Did the Trump administration help catch Jeffrey Epstein? All the details
When you run for President of the United States of America, every aspect of your life is meticulously scrutinized. Your past, present, and future are on display for not just the U.S. but the entire world to see. Everything, including the people you associate with, is up for judgment by voters & media.
For President Donald Trump, his relationship with longtime former friend Jeffrey Epstein didn’t hurt his chances of going to the White House. However, the scrutiny around Trump’s campaign may have cost Jeffrey Epstein his freedom. During Trump’s presidency, FBI & NYPD officers arrested Epstein on July 6th, 2019, on charges of sex trafficking minors.
Jeffrey Epstein’s case garnered a lot of interest, including many theories about his second arrest in 2019. Barry Levine, former executive editor of the National Enquirer, asserted in his new book The Spider: Inside the Criminal Web of Jeffrey Epstein and Ghislaine Maxwell, Trump’s presidency inadvertently played a part in Epstein’s second arrest. Here are Levine’s claims from his book.
The fallout
According to Donald Trump’s statement following Jeffrey Epstein’s arrest, Trump hasn’t spoken to Epstein in fifteen years. There was a falling-out between the two, but neither divulged the details. Reporters have speculated over the falling out and have come up with two possible events to cause a riff in their friendship.
The first reported falling out was over an incident at Trump’s Mar-a-Lago resort. According to multiple sources, Trump banned Epstein after he “harassed” another member’s teenage daughter. The incident wasn’t good for Trump’s personal brand, and the incident left Trump had no choice but to ban Epstein from the Palm Beach property.
The second incident is over a piece of Palm Beach real estate. According to The Washington Post, Trump & Epstein both bid on Abe Gosman’s mansion in 2004. Epstein was a friend of Gosman and thought he had the upper hand, but Trump wouldn’t go away quietly. The sale wound up in court and Trump was awarded the property for $41.35 million.
Trump’s candidacy for President
In 2015, Trump announced his candidacy for President. Levine describes his run as a high-profile push to power: “Trump bulldozed his way through a small army of Republican hopefuls—all seasoned politicians—to dominate the electorate and, most important, the global news cycle.” Due to Trump’s very public run for president, it didn’t take long for pictures of him with Jeffrey Epstein to surface.
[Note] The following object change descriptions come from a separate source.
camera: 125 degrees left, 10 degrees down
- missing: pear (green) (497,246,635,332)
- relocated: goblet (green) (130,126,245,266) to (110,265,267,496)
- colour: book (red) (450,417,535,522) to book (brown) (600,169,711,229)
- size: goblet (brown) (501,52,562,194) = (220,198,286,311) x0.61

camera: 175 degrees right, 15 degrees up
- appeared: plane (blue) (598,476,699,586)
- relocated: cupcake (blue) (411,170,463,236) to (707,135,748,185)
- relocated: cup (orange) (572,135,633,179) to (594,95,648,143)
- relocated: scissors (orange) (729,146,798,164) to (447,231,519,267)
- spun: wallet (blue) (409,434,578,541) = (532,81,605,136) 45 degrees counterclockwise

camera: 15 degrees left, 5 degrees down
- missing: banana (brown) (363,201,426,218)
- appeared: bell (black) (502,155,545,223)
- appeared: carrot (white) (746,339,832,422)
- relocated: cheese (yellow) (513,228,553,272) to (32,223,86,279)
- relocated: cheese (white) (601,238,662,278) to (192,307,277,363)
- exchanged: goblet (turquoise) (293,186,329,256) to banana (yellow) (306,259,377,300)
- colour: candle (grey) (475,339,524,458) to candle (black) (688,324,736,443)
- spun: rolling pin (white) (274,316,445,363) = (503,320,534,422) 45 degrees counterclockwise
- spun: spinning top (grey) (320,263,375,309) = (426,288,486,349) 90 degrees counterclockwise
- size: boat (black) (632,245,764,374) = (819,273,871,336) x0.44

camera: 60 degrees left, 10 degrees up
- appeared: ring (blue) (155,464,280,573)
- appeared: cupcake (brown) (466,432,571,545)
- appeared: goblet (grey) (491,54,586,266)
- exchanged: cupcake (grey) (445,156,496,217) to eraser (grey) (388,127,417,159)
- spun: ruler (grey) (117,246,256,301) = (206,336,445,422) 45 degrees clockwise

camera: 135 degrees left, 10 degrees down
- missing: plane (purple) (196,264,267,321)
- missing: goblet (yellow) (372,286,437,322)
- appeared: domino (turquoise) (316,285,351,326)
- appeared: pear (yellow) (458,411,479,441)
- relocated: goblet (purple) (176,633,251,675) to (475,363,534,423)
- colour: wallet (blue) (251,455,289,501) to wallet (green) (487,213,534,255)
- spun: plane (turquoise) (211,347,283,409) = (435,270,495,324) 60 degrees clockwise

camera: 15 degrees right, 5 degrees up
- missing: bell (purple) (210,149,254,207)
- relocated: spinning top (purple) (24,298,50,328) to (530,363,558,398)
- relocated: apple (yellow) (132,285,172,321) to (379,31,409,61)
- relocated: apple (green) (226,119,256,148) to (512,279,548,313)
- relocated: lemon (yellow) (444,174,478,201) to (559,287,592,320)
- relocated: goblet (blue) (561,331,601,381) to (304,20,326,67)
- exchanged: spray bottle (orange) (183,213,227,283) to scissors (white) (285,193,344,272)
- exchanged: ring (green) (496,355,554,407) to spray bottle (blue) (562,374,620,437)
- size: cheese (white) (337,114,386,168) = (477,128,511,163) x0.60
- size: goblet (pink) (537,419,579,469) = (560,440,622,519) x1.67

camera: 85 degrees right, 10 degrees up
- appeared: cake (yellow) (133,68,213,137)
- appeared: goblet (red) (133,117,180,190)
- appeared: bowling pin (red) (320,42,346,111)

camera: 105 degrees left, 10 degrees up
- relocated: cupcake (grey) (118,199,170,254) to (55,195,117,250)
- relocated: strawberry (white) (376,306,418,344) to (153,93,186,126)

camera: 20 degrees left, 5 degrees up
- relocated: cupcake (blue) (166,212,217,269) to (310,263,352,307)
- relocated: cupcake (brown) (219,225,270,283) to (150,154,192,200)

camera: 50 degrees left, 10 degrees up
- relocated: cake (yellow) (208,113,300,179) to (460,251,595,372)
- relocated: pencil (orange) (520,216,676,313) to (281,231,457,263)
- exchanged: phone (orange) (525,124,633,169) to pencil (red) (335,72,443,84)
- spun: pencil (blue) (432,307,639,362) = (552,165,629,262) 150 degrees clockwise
The photos thrusted Jeffrey Epstein and his scandals into the national spotlight, with ABC & VICE News running stories about their association. A widely-circulated photo from Getty Images showed Epstein, Trump, Trump’s wife Melania, and Epstein’s foreigner girlfriend Ghislaine Maxwell posing together. Epstein’s association with Bill Clinton was also brought up since Clinton’s wife, Hillary, was the democratic candidate.
Despite the press, Trump’s campaign survived the Jeffrey Epstein photos. Trump’s history as a womanizer and his own sexist comments & attitudes distracted from the photos, turning his association with Jeffrey Epstein into just another scandal. For Epstein though, the photos sparked more media scrutiny, including a James Patterson book called Filthy Rich which later became a Netflix docuseries.
Appointing Alex Acosta
Trump’s decision to nominate Alex Acosta seemed like the best decision at the time. Acosta was a rising star in the Republican Party and the only Hispanic in an almost all white cabinet. In The Spider, Barry Levine notes Trump’s comments of Mexicans as rapists & murders didn’t go over well, “and he thought that Acosta’s pick would quiet his critics.”
Cabinet appointees are “intensely scrutinized” by Congress & the media, as Levine points out in his book. Although Acosta was vetted & “easily confirmed” by the Senate, Acosta still had a blemish on his record. Acosta led the federal investigation of Jeffrey Epstein’s Florida case and was responsible for Epstein’s sweetheart, no-prosecution deal for pleading guilty to sex trafficking minor charges.
The inadvertent arrest
As Barry Levine explains in The Spider, “Trump inadvertently placed a blinding spotlight on the past crimes of a former close friend and associate – one that could be an embarrassment to the office of the president.” The no-prosecution agreed upon by Acosta and federal investigators came up in his nomination hearings and was run by multiple journalists, including Julie K. Brown.
Brown co-authored the Miami Herald exposé on Jeffrey Epstein and how Acosta mishandled his prosecution. The exposé and the growing #MeToo movement reignited the investigation & prosecution of Jeffrey Epstein. The U.S. Attorney’s Office for the Southern District of New York, considered the most powerful regional commands in the entire Justice Department, reopened the case and made an arrest.